Sabrina, Dagmar und ich stellten gleichzeitig fest, dass sich Christians Bewusstsein eintrübte. Während ich mit den Abschirmpolizisten sprach und für die Hilfestellung des Fachpersonals freundlich warb, schlichen sich Dagmar und Sabrina durch die Polizeikette, gerade noch rechtzeitig, da Christian nun bewusstlos von der Bank zu rutschten drohte. Sie konnten ihn noch sanft auf den Boden ablegen, während der Sanitätspolizist immer noch mit seiner Blutdiagnostik beschäftigt war. Sabrina und Dagmar legten nun rasch, routiniert und professionell einen Venenzugang, weckten Christian auf, sprachen ihn liebevoll an, machten ihm Mut, kontrollierten den Blutdruck. Dagmar griff nun in den Notfallkoffer des Sanis und nahm eine Kochsalzlösungsinfusion heraus, um diese Christian zu verabreichen. Der Sani-Polizist sah sich in dem Moment offensichtlich in seinem Ego gekränkt und fachlich delegitimiert, riss Dagmar den Infusionsbeutel aus der Hand, schrie die beiden Frauen an, dass sie sofort verschwinden sollen und sich nicht aus seiner Tasche bedienen dürften. Dagmar ließ angesichts dieser Aggression von Christian ab, Sabrina blieb jedoch dicht bei Christian, blickte ihn an und sprach ermutigend zu ihm. Zum Glück kam nun endlich, nach ca. 20 Minuten, der Rettungswagen. Leider hatten die Polizisten, die den RTW gerufen hatten, nicht die lebensbedrohliche Situation erkannt und keinen Notarzt angefordert.
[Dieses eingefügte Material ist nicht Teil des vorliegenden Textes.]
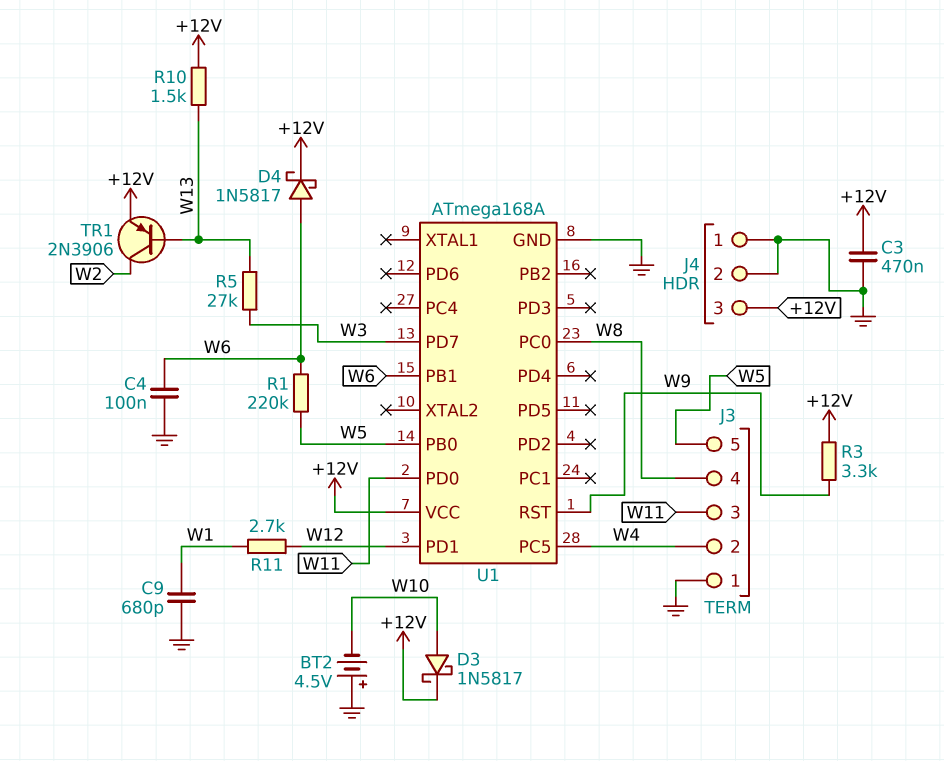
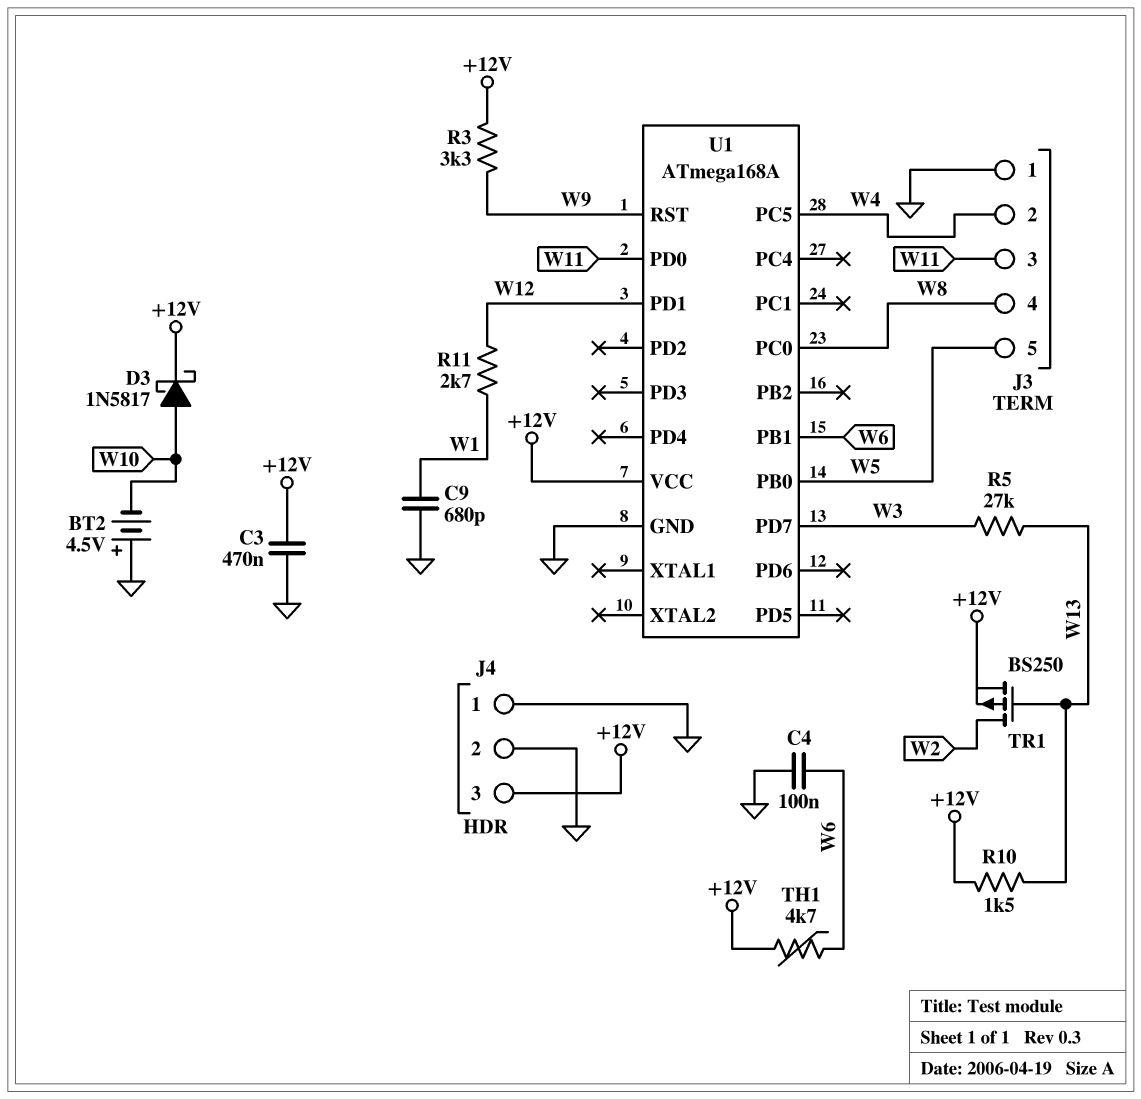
D4: schottky 1N5817 (A W6, K +12V) -> none
R1: 220k (W5, W6) -> none
TH1: none -> 4.7k (+12V, W6)
TR1: PNP 2N3906 (B W13, C W2, E +12V) -> PMOS BS250 (G W13, D W2, S +12V)

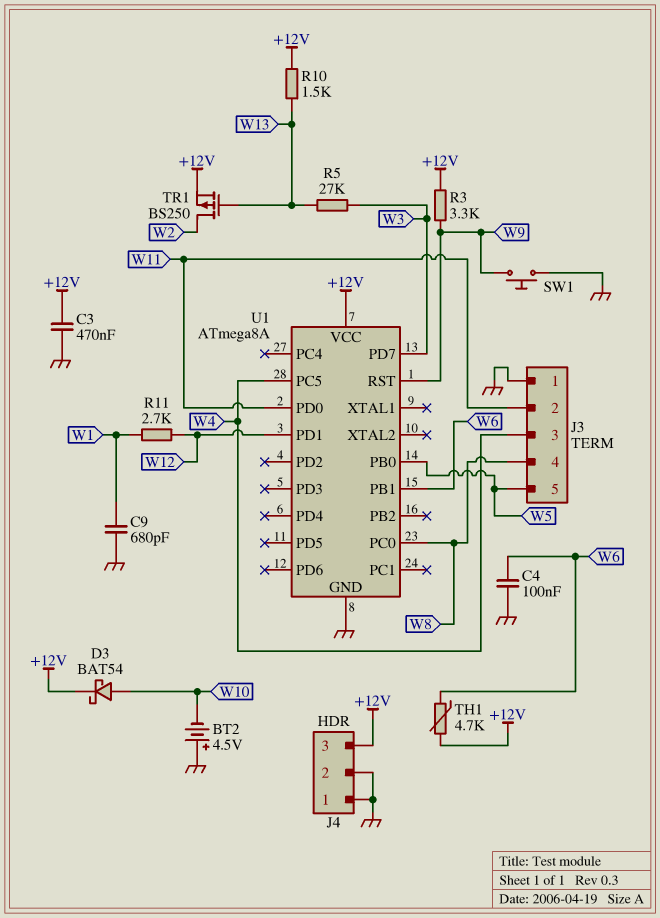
D3: schottky 1N5817 (A W10, K +12V) -> schottky BAT54 (A W10, K +12V)
J3 pin 2: W4 -> W11
J3 pin 3: W11 -> W4
SW1: none -> button (GND, W9)
U1: ATmega168A -> ATmega8A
Sabrina blieb bei Christian und durfte ihn sogar bis zum Rettungswagen begleiten, da die Rettungssanitäter ihre Unterstützung und die wichtigen Informationen über seine vorliegenden Erkrankungen als wichtigen Beitrag annehmen konnten. Sabrina kam zurück zu Dagmar und mir, beide vermuteten, dass Christian einen Schlaganfall erlitten hatte. Der Rettungswagen stand mit Christian noch ca. eine halbe Stunde am Ort des Geschehens, bis dann endlich der „Stroke Unit“-Rettungswagen dazu kam und Christian mit Blaulicht weggefahren wurde.

Sabrina , Dagmar und ich standen noch eine Zeit sprachlos, fassungslos, traurig und besorgt zusammen.

Lieber Christian, wir denken an Dich!

Fazit: Ich möchte noch ausdrücklich betonen, dass ich das Verhalten der Polizei während der Veranstaltung insgesamt als freundlich und kooperativ wahrgenommen habe und, dass ich es lobenswert finde, dass bei einer größeren Veranstaltung Sanitätspolizisten eingesetzt werden. Aber es ist doch Allgemeinwissen, dass Ärzte prädestiniert und verpflichtet sind, im Rahmen ihrer Möglichkeiten im Falle eines medizinischen Notfalls helfend einzugreifen. Dies gilt unabhängig von hierarchischen Strukturen, den gesellschaftlichen Positionen oder anderen Attributen der beteiligten Personen.

Wieso darf sich die Polizei anmaßen in einer solchen Situation, in der jede geschulte Hand bzw. geschulte Blick hilfreich ist, eine Fachärztin und eine Intensivpflegekraft wegzuschicken und die erste Hilfe unbedingt durch einen einzelnen Sanitäter leisten zu wollen? Hier besteht Aufklärungsbedarf über das Selbstverständnis der Berliner Polizei.